This brief video, from David Attenborough’s new series about polar life, Frozen Planet (discussed in the previous post about Discovery Channel’s refusal to show the climate change episode), makes me really want to see the show.
As described by PuffHo (yes, there’s sometimes good stuff there), a brinicle is an underwater icicle that forms from the surface down as dense, subzero-degree salt water (chilled by the air around sea ice) sinks, causing the warmer waters around it to freeze. Note how the brinicle forms a web of ice on the sea floor as it hits bottom, killing all the starfish and sea urchins it touches.
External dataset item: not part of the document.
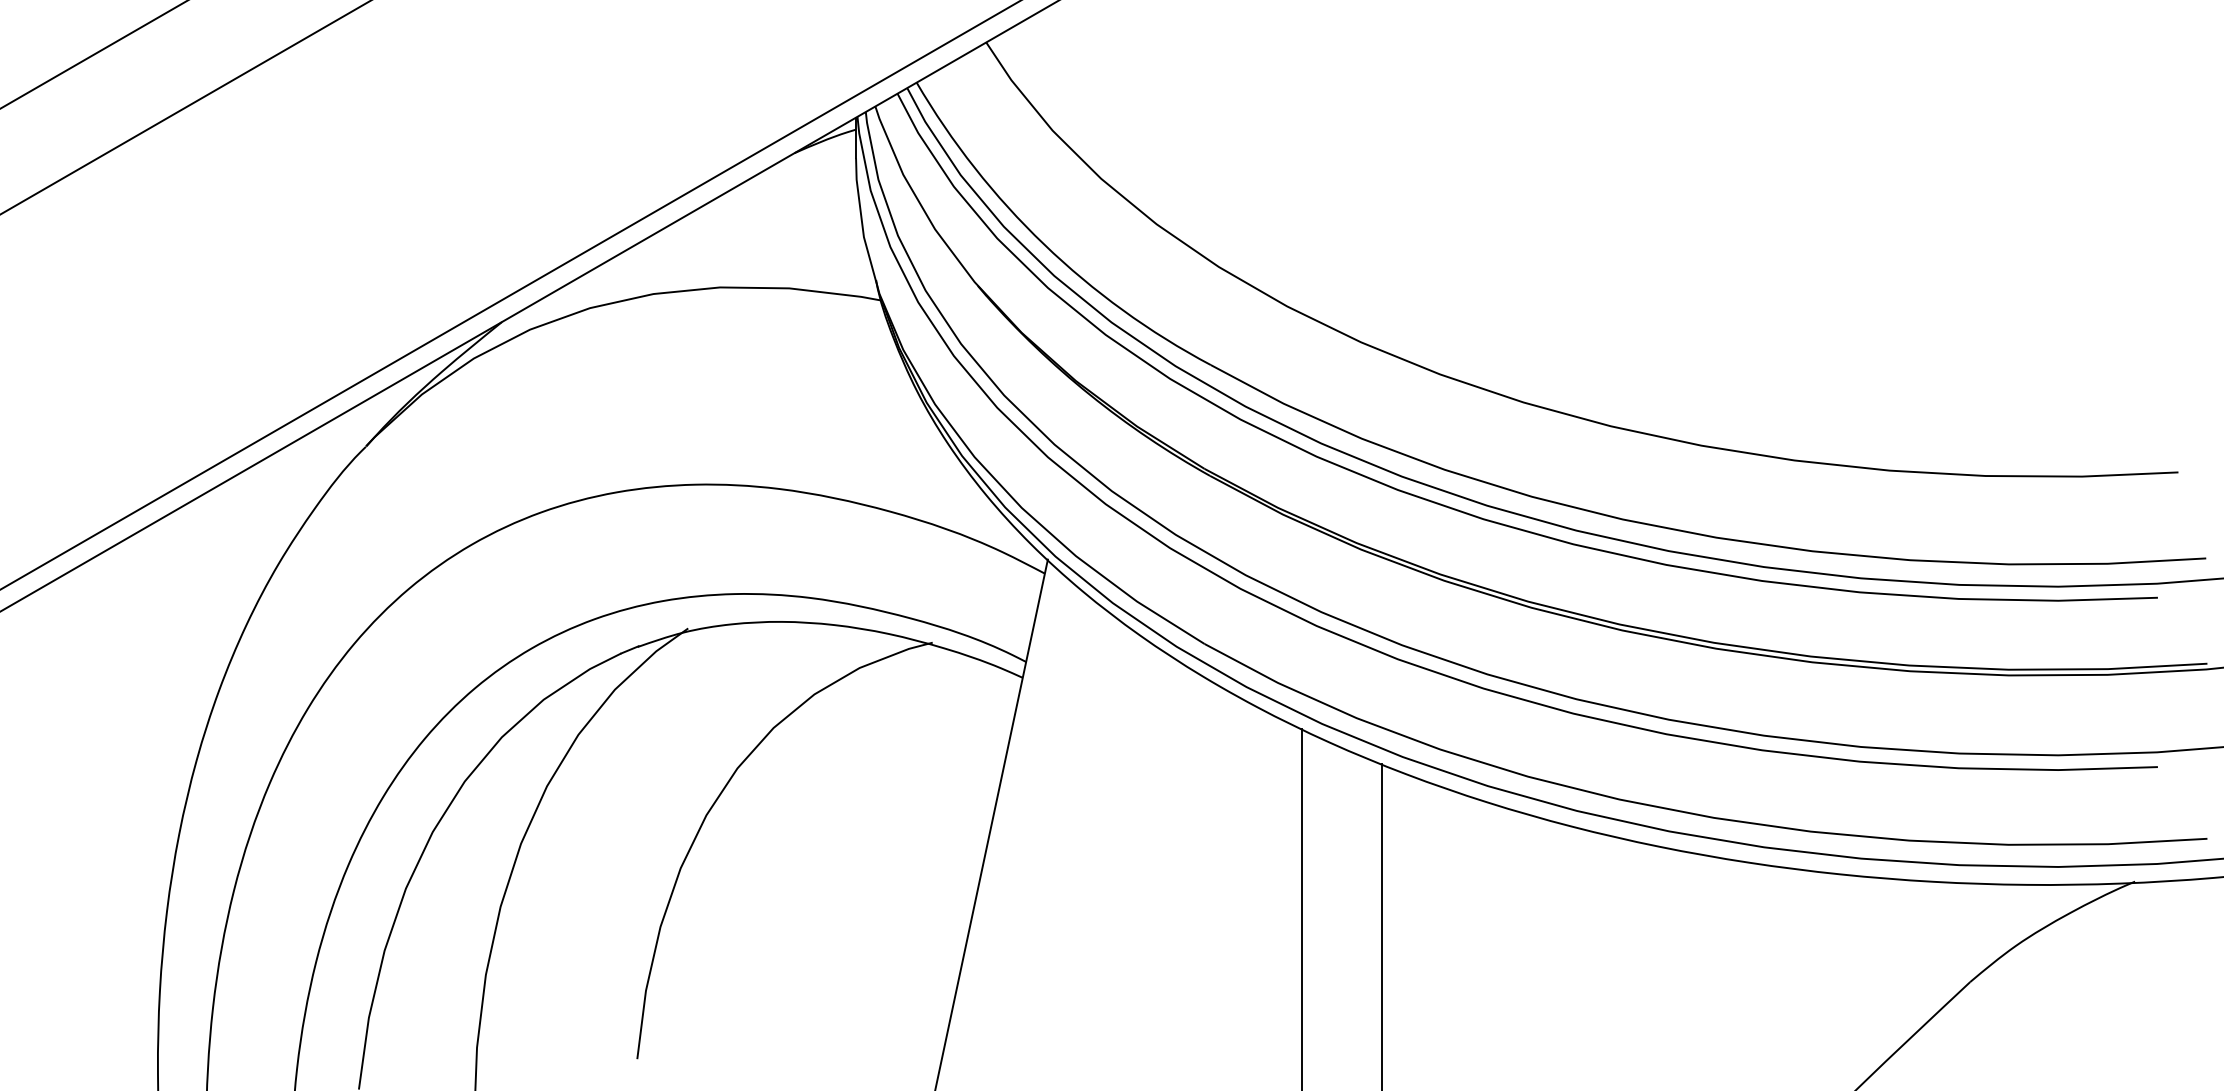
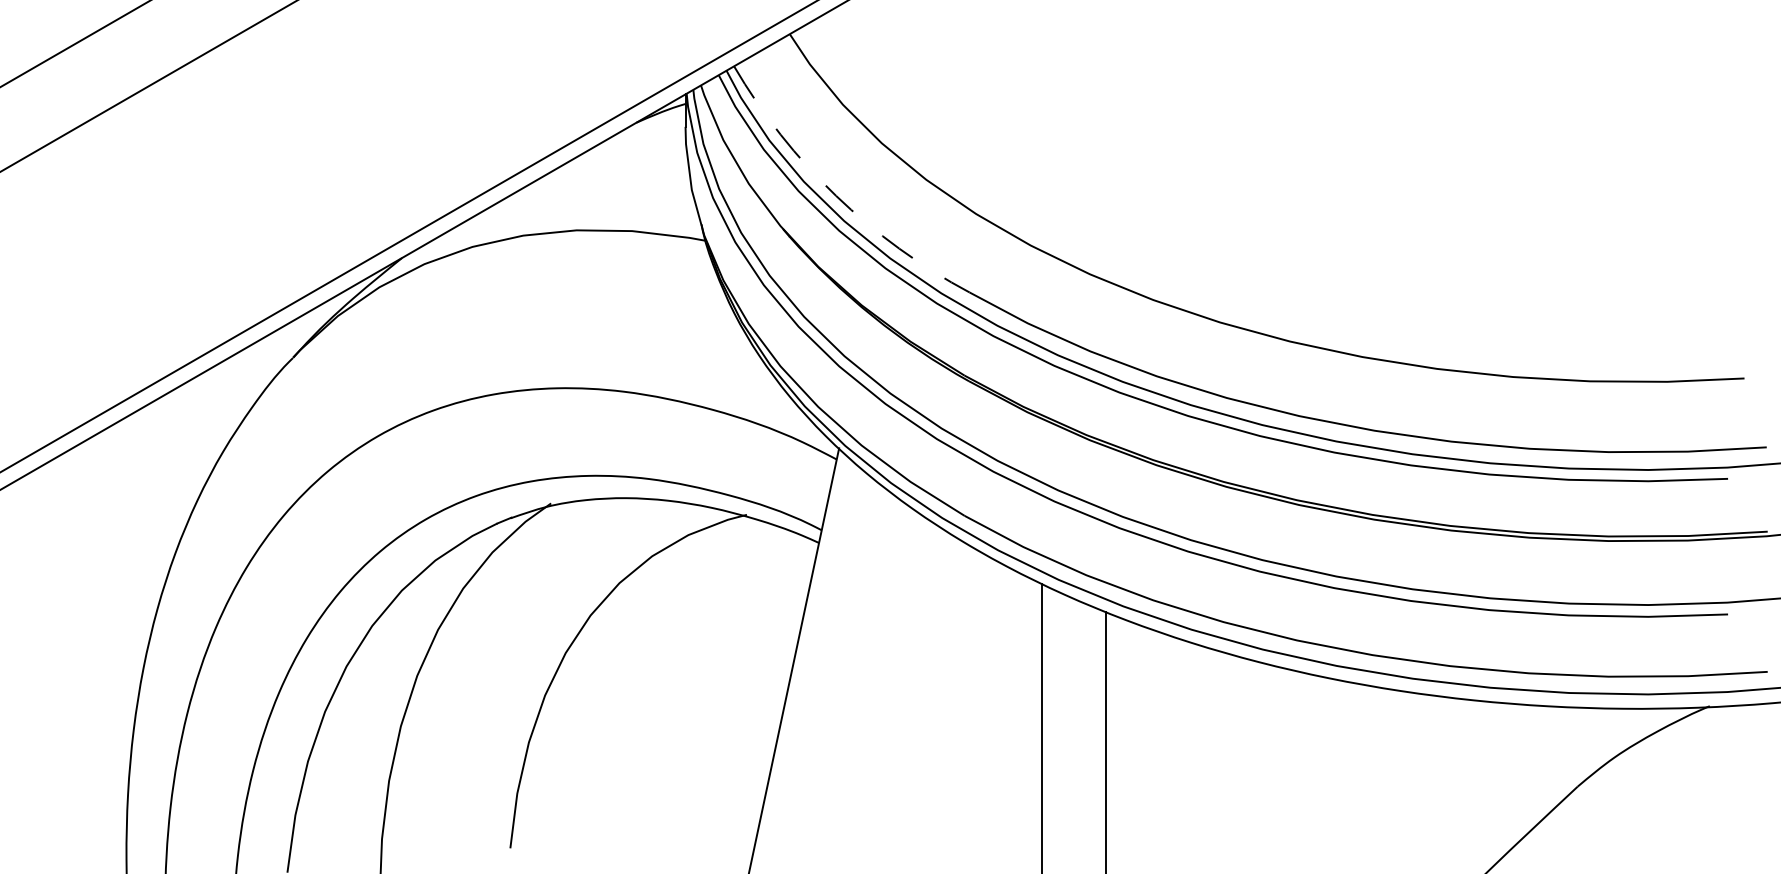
arc: (1044, 244) -> (836, 195), solid -> dashed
Hugh Miller and Doug Anderson filmed the stunning time-lapse clip below, which is apparently the first of its kind. Shot for the BBC’s “Frozen Planet,” the clip was recorded using a special time-lapse camera that caught the brinicle’s entire formation process.
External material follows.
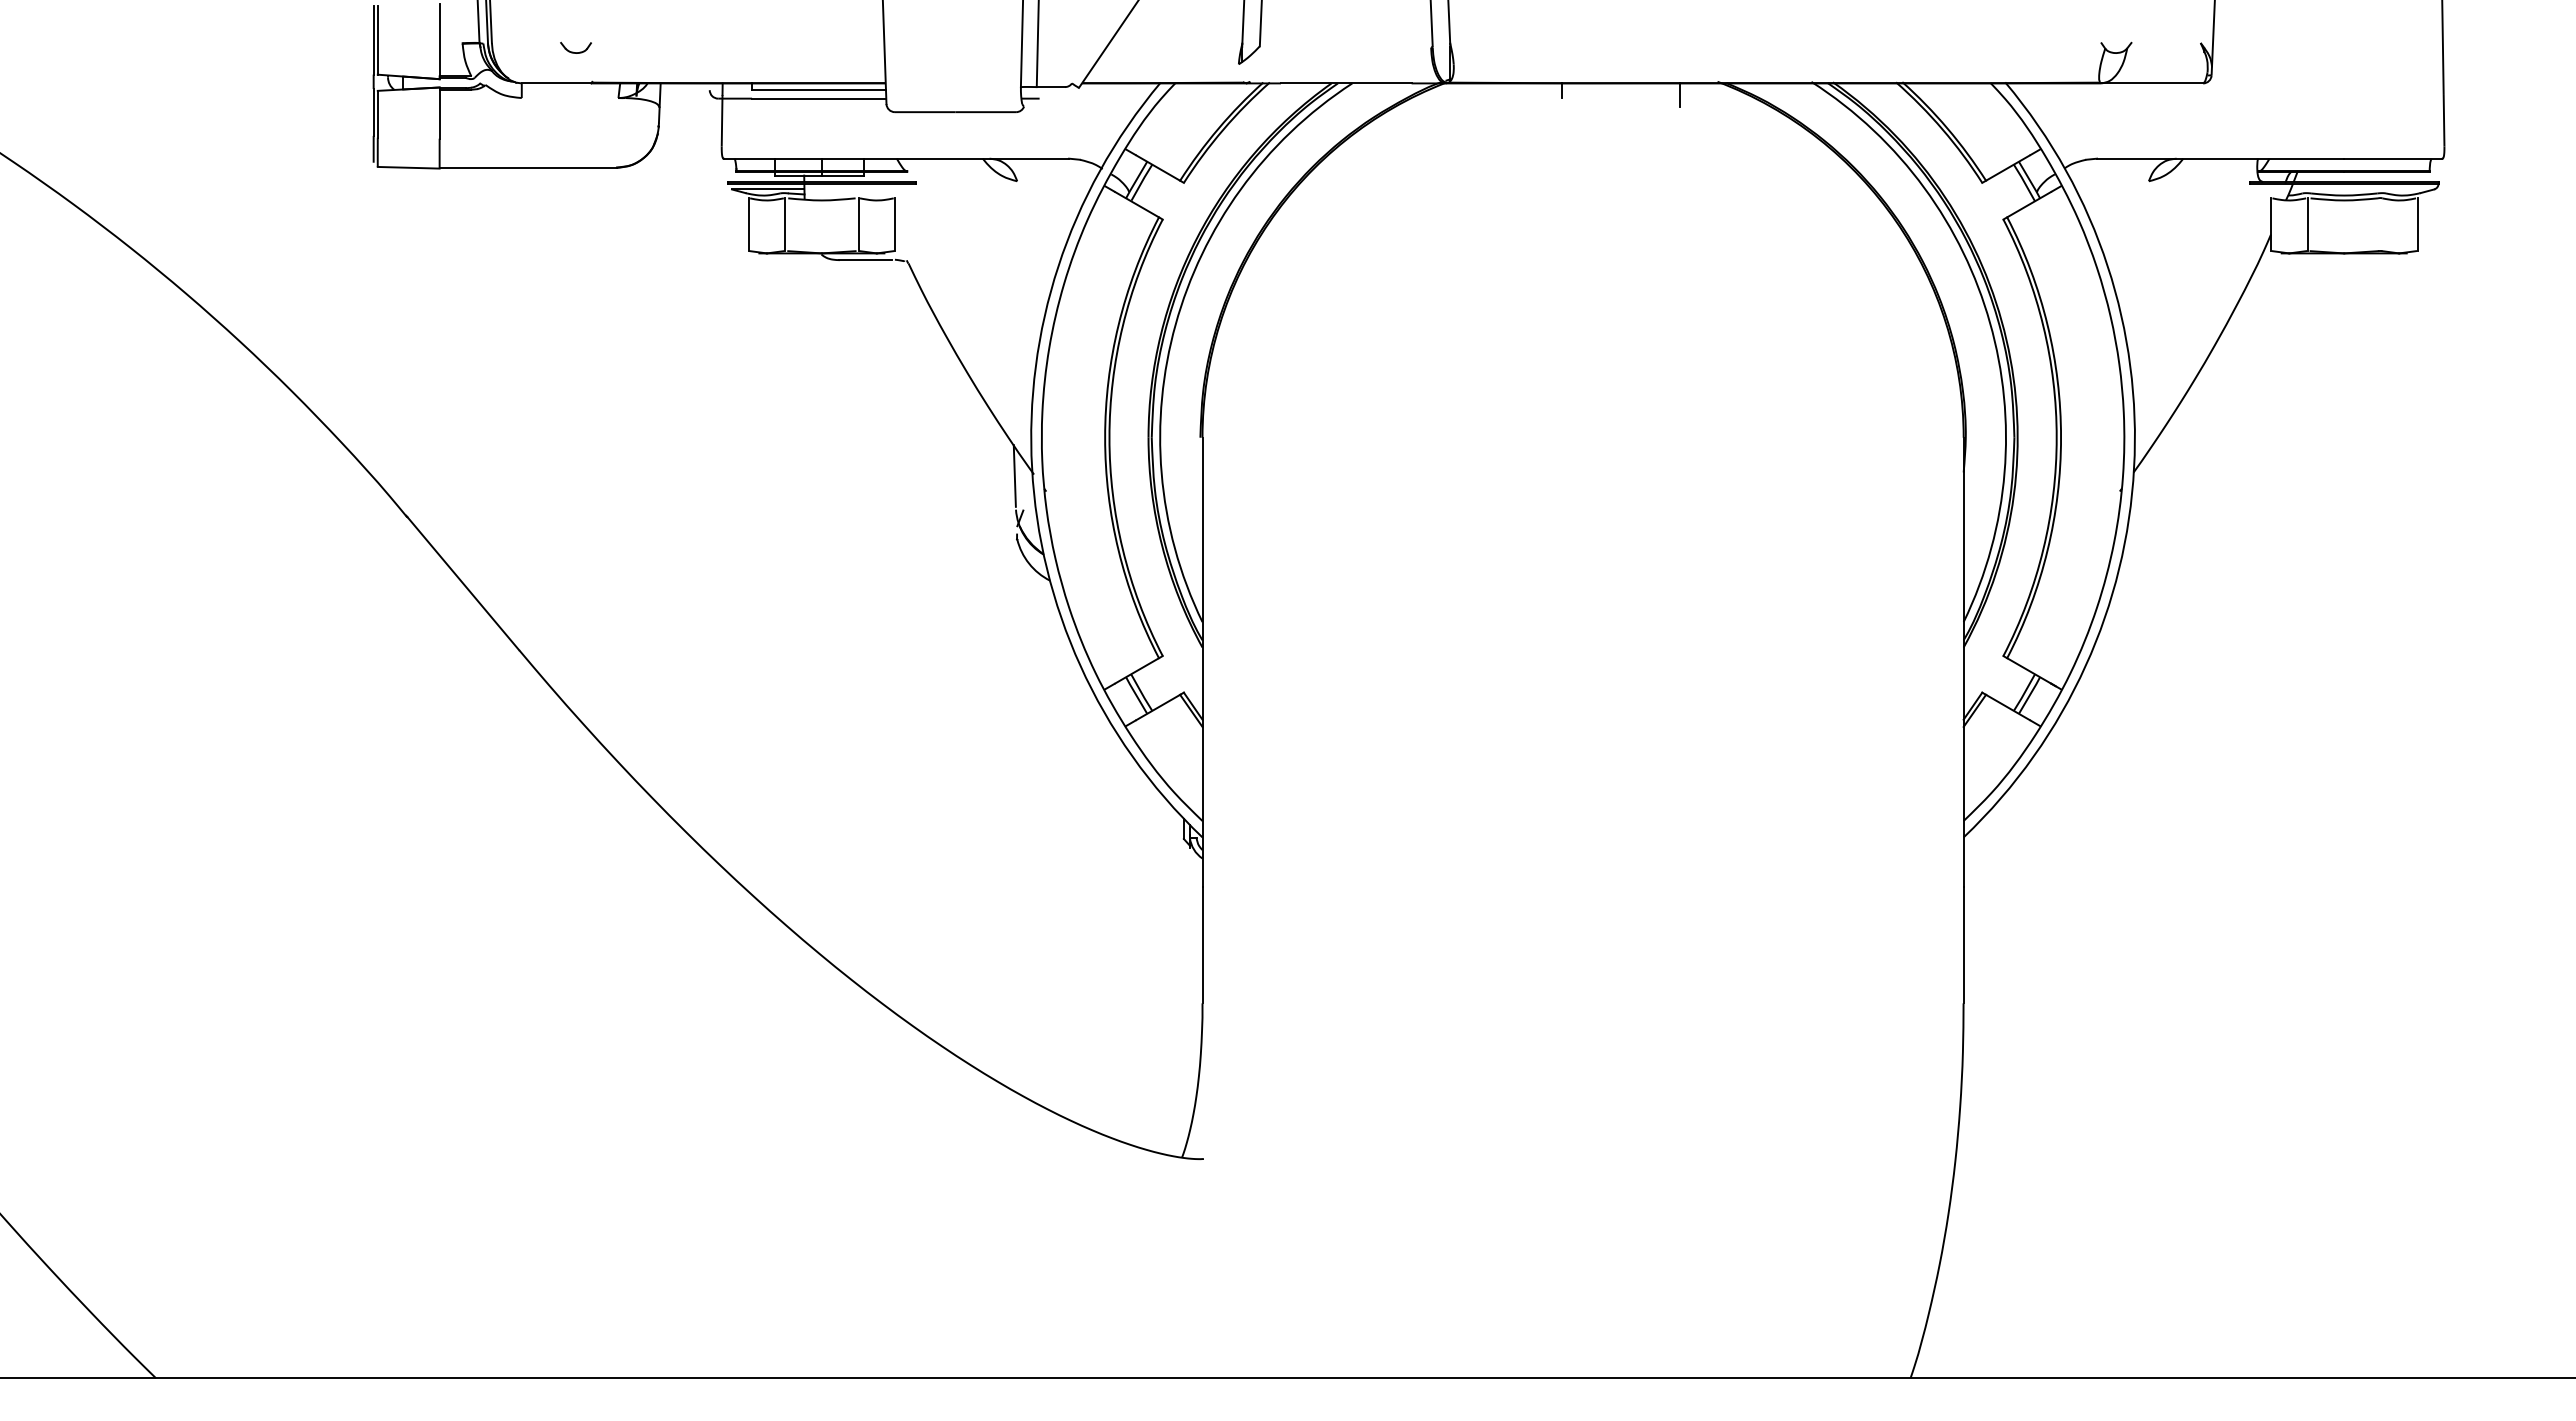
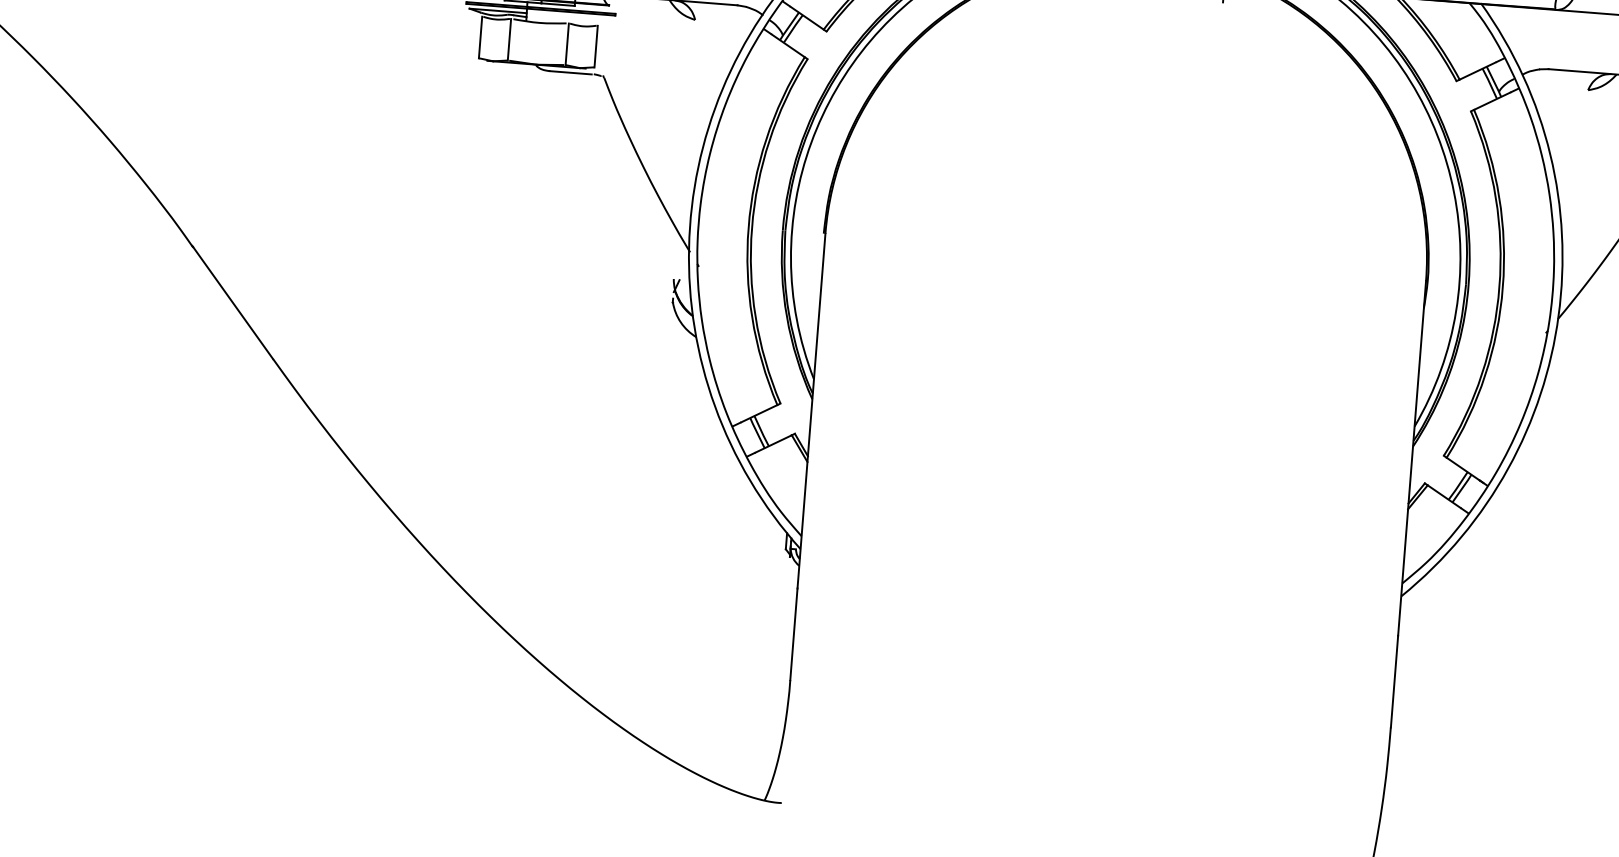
line: (1014, 475) -> (674, 251), removed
Miller and Anderson captured the brinicle’s formation near Little Razorback Island, close to Antarctica’s Ross Archipelago. The duo found a number of fully formed brinicles close to the site before finding one in the process of forming.
These ice formations were known as ice stalactites until 1974, when Martin Seelye developed the now generally accepted theory of their formation.
The show’s website features a bunch of other nice clips, though I haven’t been able to view them in Spain.